The meaning of “stiff-necked” is easily lost on a contemporary audience, but in a pre-industrial setting it would have been instantly clear. A farmer’s ability to grow food depended on the draft power of work animals. No matter how strong the animal, it was only useful if it submitted to the farmer’s guidance. A stiff-necked beast that refused to change direction at the farmer’s prompting failed at essential tasks, such as plowing a field. If it remained stiff-necked, it could bring disaster on the farming family that relied on its labor. When the prophets described their audiences as stiff-necked, the comparison stung. It suggested a brute refusal to change, even in the face of unthinkable consequences. As a passage from the biblical book of Proverbs puts it: “He who remains stiff-necked after many rebukes will suddenly be destroyed—without remedy” (29:1).
In the biblical record, those who were singled out as stiff-necked still professed belief in God. But they conflated their own desires with the will of God and blindly followed religious and political leaders who pandered to them. They lashed out—often violently—at those who exposed their folly. In time, the calamities that God’s emissaries warned them of destroyed everything they held dear. But because they confused being stiff-necked with being steadfast, they were overtaken by the dangers they repeatedly refused to see.
This is Obstinate’s condition in The Pilgrim’s Progress. From his stiff-necked viewpoint, Christian and Pliable are guilty of turning their backs on the group. Pliable partially redeems himself by showing the good sense to return: He may not be steadfast, but at least he falls back in line. Christian, on the other hand, is a lost cause. Obstinate’s perspective becomes so distorted that he sees Christian’s true loyalty as betrayal. As happens with stiff-necked people, Obstinate loses touch with reality.
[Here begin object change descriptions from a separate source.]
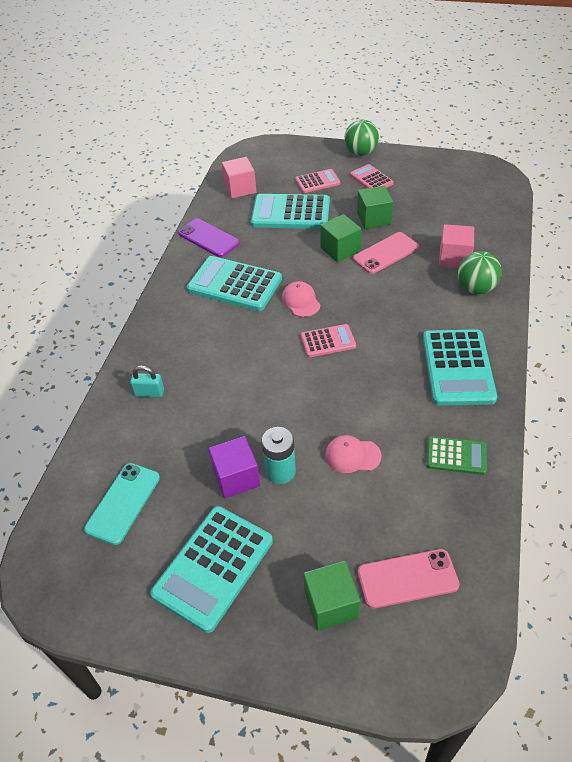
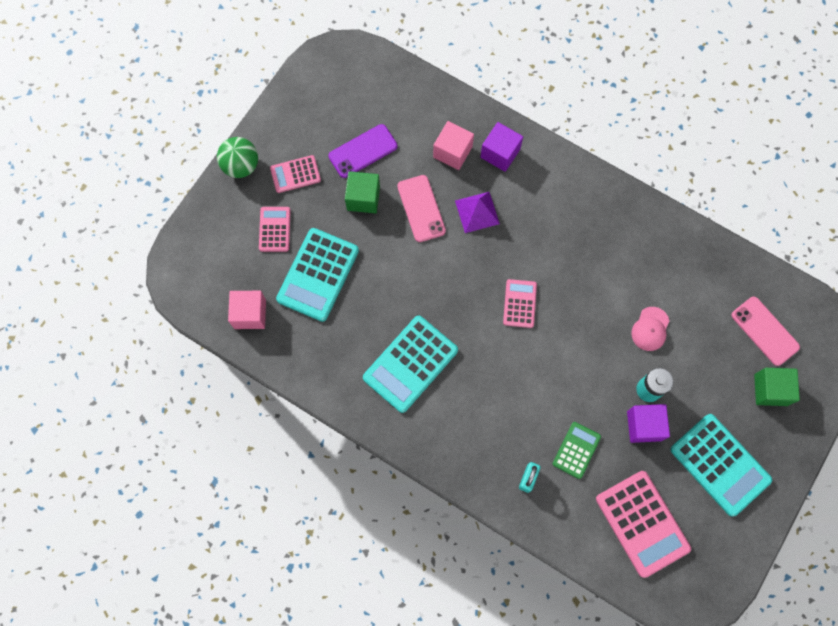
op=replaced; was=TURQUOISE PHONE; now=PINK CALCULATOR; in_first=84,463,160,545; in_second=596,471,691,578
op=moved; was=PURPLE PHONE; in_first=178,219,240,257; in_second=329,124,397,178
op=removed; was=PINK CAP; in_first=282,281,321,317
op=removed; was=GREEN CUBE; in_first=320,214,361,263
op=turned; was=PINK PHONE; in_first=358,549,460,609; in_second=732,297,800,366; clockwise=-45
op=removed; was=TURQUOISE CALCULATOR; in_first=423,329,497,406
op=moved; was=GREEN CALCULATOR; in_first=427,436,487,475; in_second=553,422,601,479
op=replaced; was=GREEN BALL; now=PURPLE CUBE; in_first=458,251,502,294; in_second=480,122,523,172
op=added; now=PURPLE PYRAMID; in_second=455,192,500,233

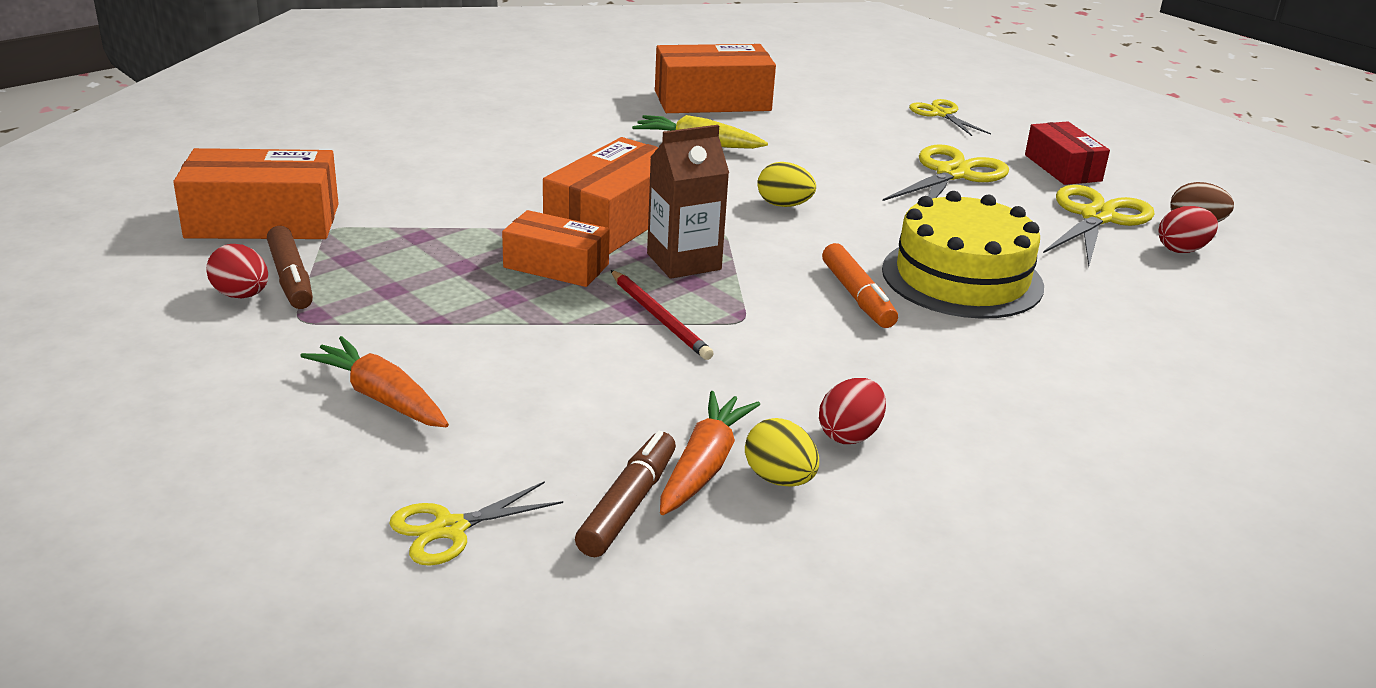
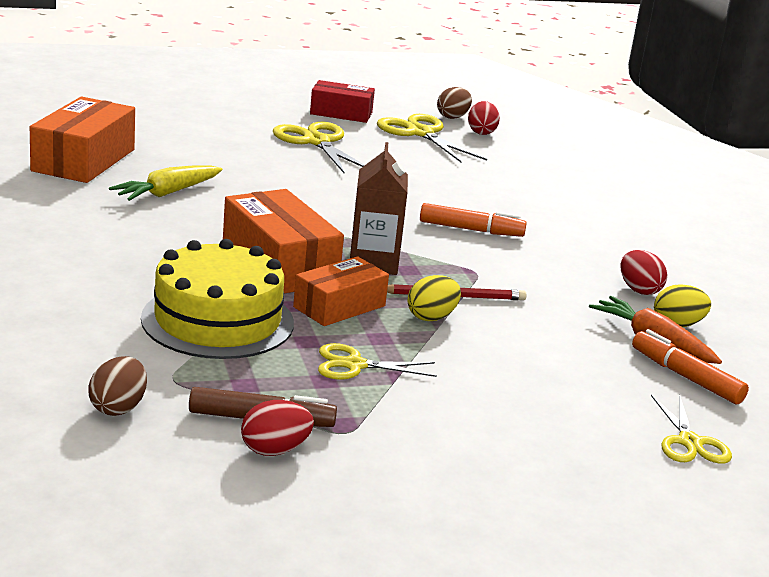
op=replaced; was=ORANGE BOX; now=BROWN EGG; in_first=173,148,339,239; in_second=88,356,147,416
op=removed; was=ORANGE CARROT; in_first=300,336,449,428
op=recoloured; was=BROWN MARKER; now=ORANGE MARKER; in_first=575,431,676,557; in_second=632,329,749,404
op=moved; was=YELLOW EGG; in_first=757,162,816,207; in_second=408,275,461,321
op=moved; was=YELLOW CAKE; in_first=882,191,1044,319; in_second=141,239,294,359
op=moved; was=YELLOW SCISSORS; in_first=909,99,991,136; in_second=318,343,437,380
We too live in a time of political upheaval. Like our biblical forebears, we react to our own era of instability and polarization by vilifying those who deviate from the party line. This tendency is especially pronounced among those who view themselves or their leaders as acting in lockstep with God. For them, to change one’s mind or to be self-critical is a sign of weakness and moral failure. They reinforce their own sense of moral rectitude by shouting down voices that diverge from the group. But this is not morality. It’s groupthink. It’s not steadfastness—it’s stiff-neckedness. And those who keep doubling down will eventually destroy what they hold dear.
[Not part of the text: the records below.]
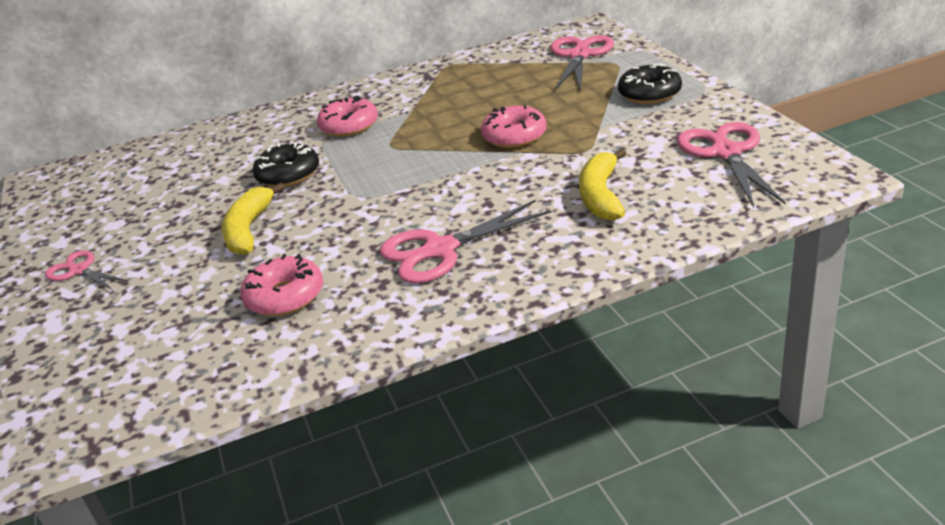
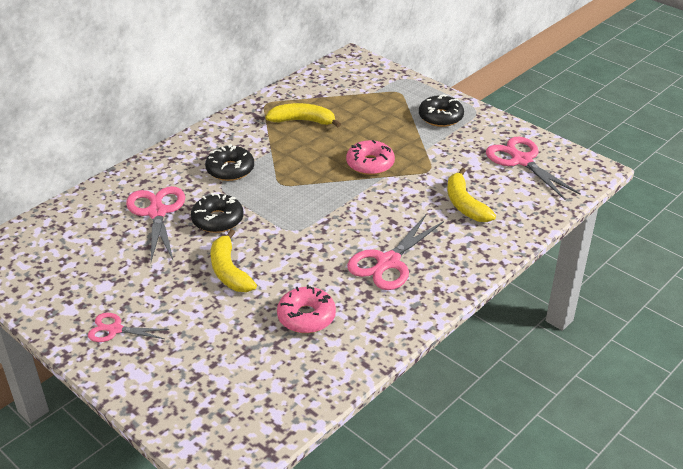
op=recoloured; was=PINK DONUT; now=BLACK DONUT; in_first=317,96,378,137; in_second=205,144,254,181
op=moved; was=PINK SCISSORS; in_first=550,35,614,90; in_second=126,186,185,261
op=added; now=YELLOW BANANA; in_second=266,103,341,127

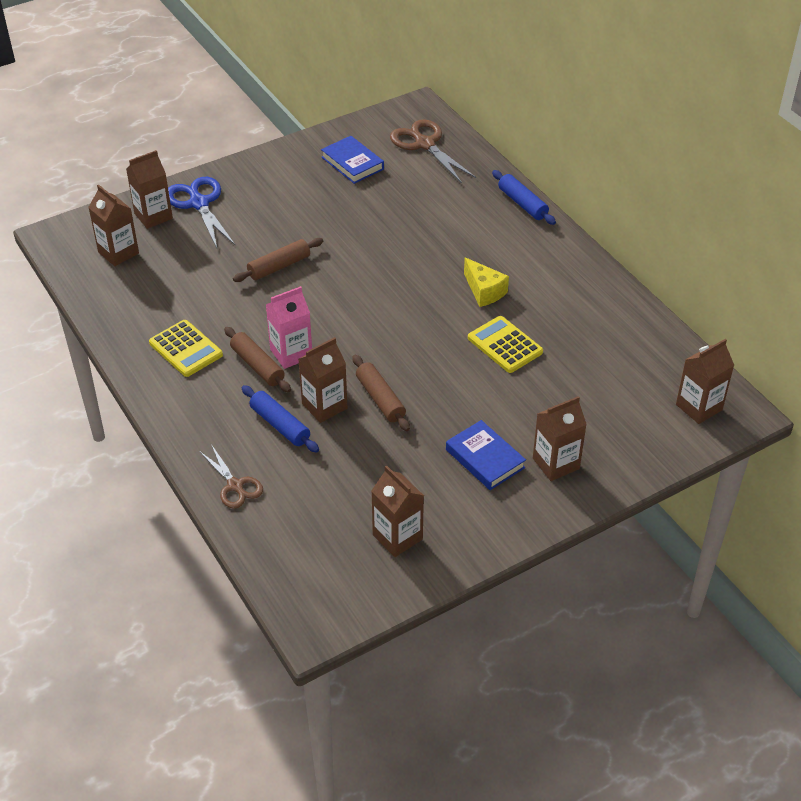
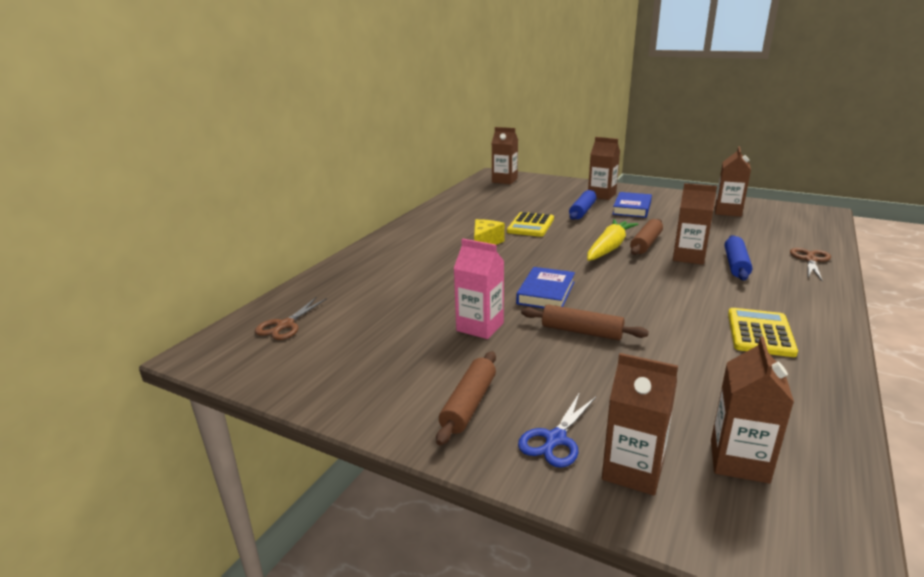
op=resized; was=BLUE SCISSORS; in_first=168,177,236,248; in_second=518,392,596,468; ratio=0.63
op=moved; was=BROWN ROLLING PIN; in_first=224,327,291,392; in_second=436,351,496,446
op=moved; was=PINK CARTON; in_first=266,286,312,369; in_second=453,239,504,339
op=moved; was=BLUE BOOK; in_first=321,136,384,184; in_second=516,267,575,308
op=resized; was=BROWN SCISSORS; in_first=390,119,476,183; in_second=255,297,327,340; ratio=0.63
op=moved; was=BLUE ROLLING PIN; in_first=492,170,556,225; in_second=569,190,596,220
op=added; now=YELLOW CARROT; in_second=587,219,638,261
Stiff-neckedness masquerades as virtue. Consequently, it primarily afflicts those among us whose identity is wrapped up in being steadfast, loyal, and godly. It causes would-be Christians to oppose God’s will in God’s name, which makes them—Obstinate-like—lose touch with reality. To begin to recognize and confront stiff-necked tendencies, we must leave the false comfort of our echo chambers. Once we do, we just might start to hear a voice beckoning us out of the City of Destruction.
Jeremy Sabella lectures at Dartmouth College and is the author of An American Conscience: The Reinhold Niebuhr Story.